A will speaks at the death of the testator, unless his intention be clearly manifested to the contrary. When, therefore, the testator gives the several legacies of stock to the children of his sister or to their representatives, be plainly intends that if any of the children should not be living at his death, their representatives should take by substitution. This is the effect of the word “or," which differs wholly from that which must have been given to the bequest, had the word " and " been used.
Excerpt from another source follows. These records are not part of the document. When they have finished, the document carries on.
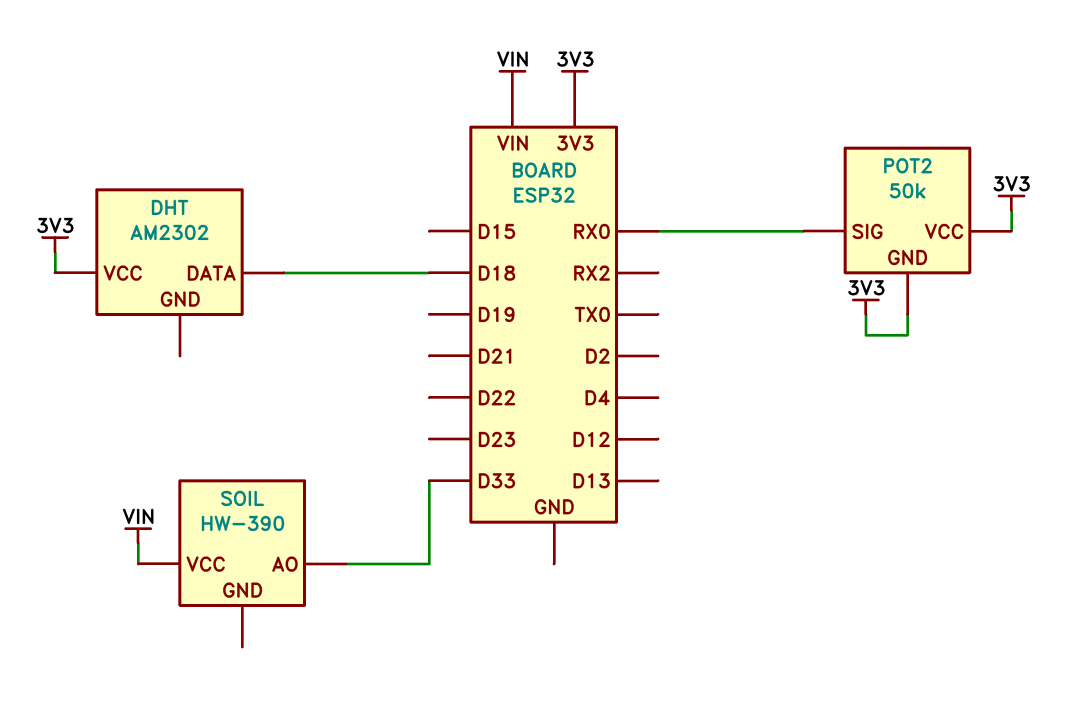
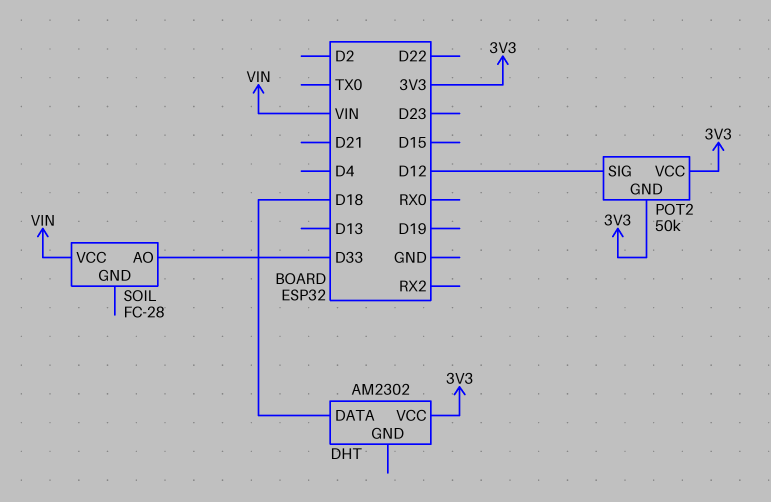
POT2 pin SIG: RX0 -> D12
SOIL: HW-390 -> FC-28

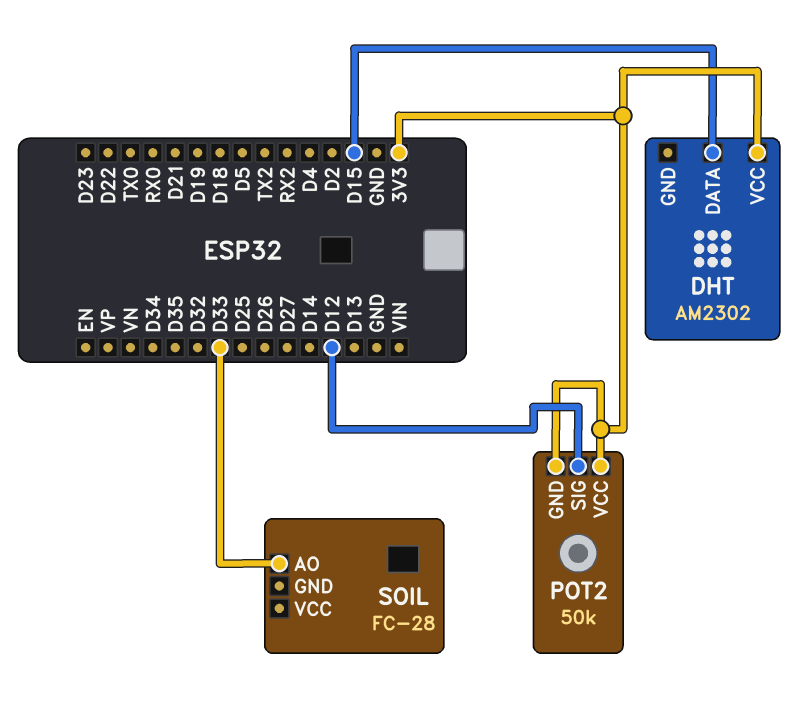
DHT pin DATA: D18 -> D15
SOIL pin VCC: VIN -> none

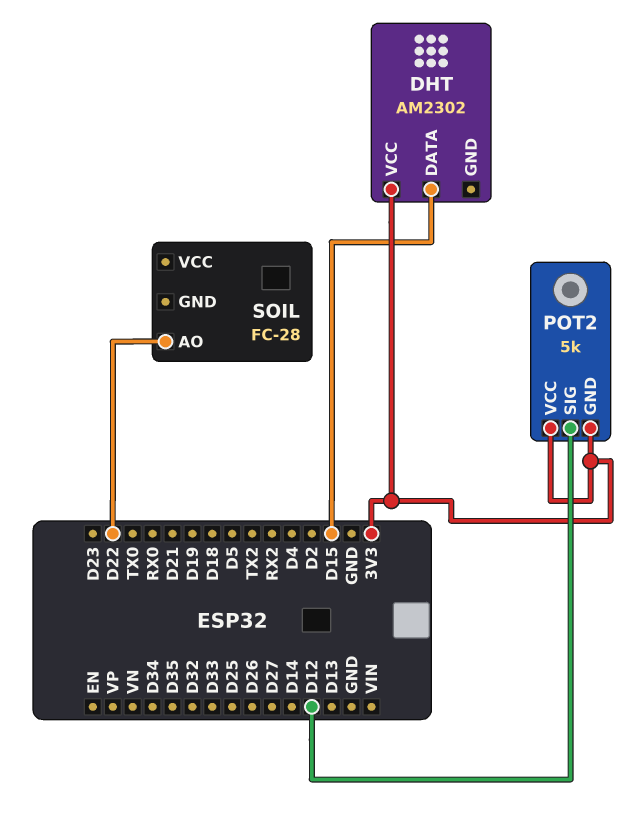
POT2: 50k -> 5k
SOIL pin AO: D33 -> D22

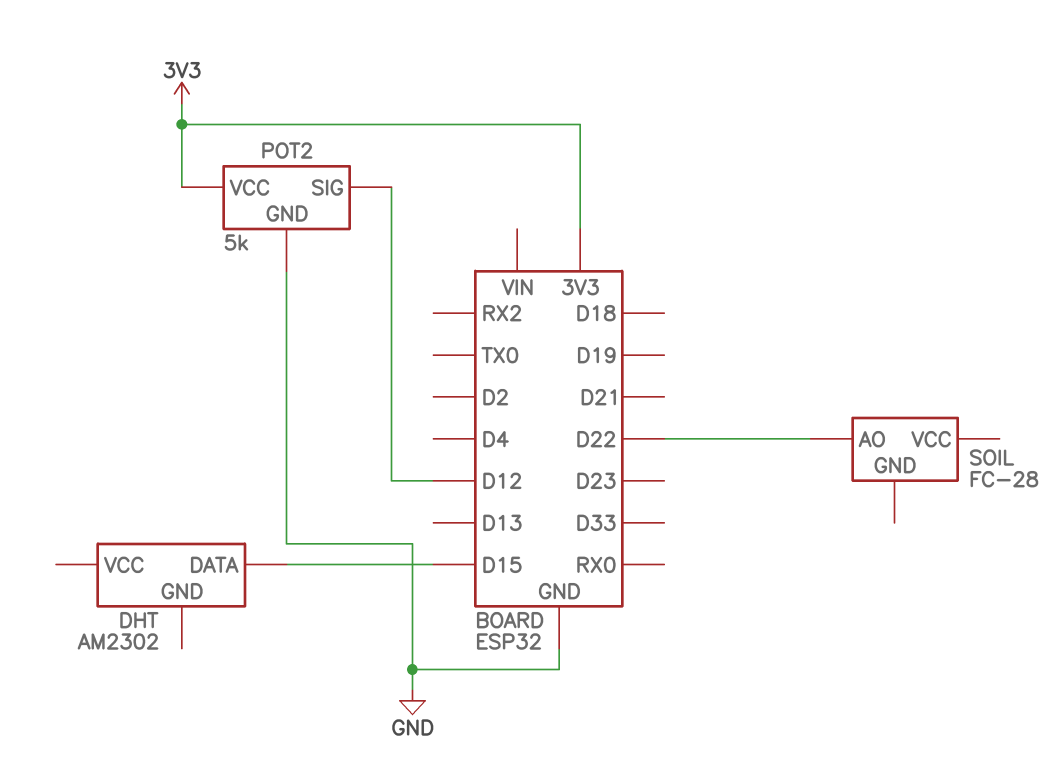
DHT pin VCC: 3V3 -> none
POT2 pin GND: 3V3 -> GND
With respect to the residuary clause, a question is also made, whether a substitution is intended, or whether an absolute interest is given to the two sisters. Now it is impossible to read this residuary clause, and not to see that the words plainly import an intention, on the part of this testator, to give the residue of his estate, by way of substitution, upon the respective deaths of his sisters. It is clear that the testator did not intend that the interest of the sisters should exhaust the whole property. He gives the residue of his property in equal shares to each of his sisters, and upon their deaths respectively to their heirs. What is the plain import of these words ? Not that the sisters were to take the absolute property ; but that, upon their deaths respectively, whenever such deaths should happen, the property should go to their heirs. I am of opinion, therefore, that this gift did not lapse upon the death of the sisters in the lifetime of the testator, but that it went to those who would have taken it by succession had the persons to whom the life interest was given survived the testator.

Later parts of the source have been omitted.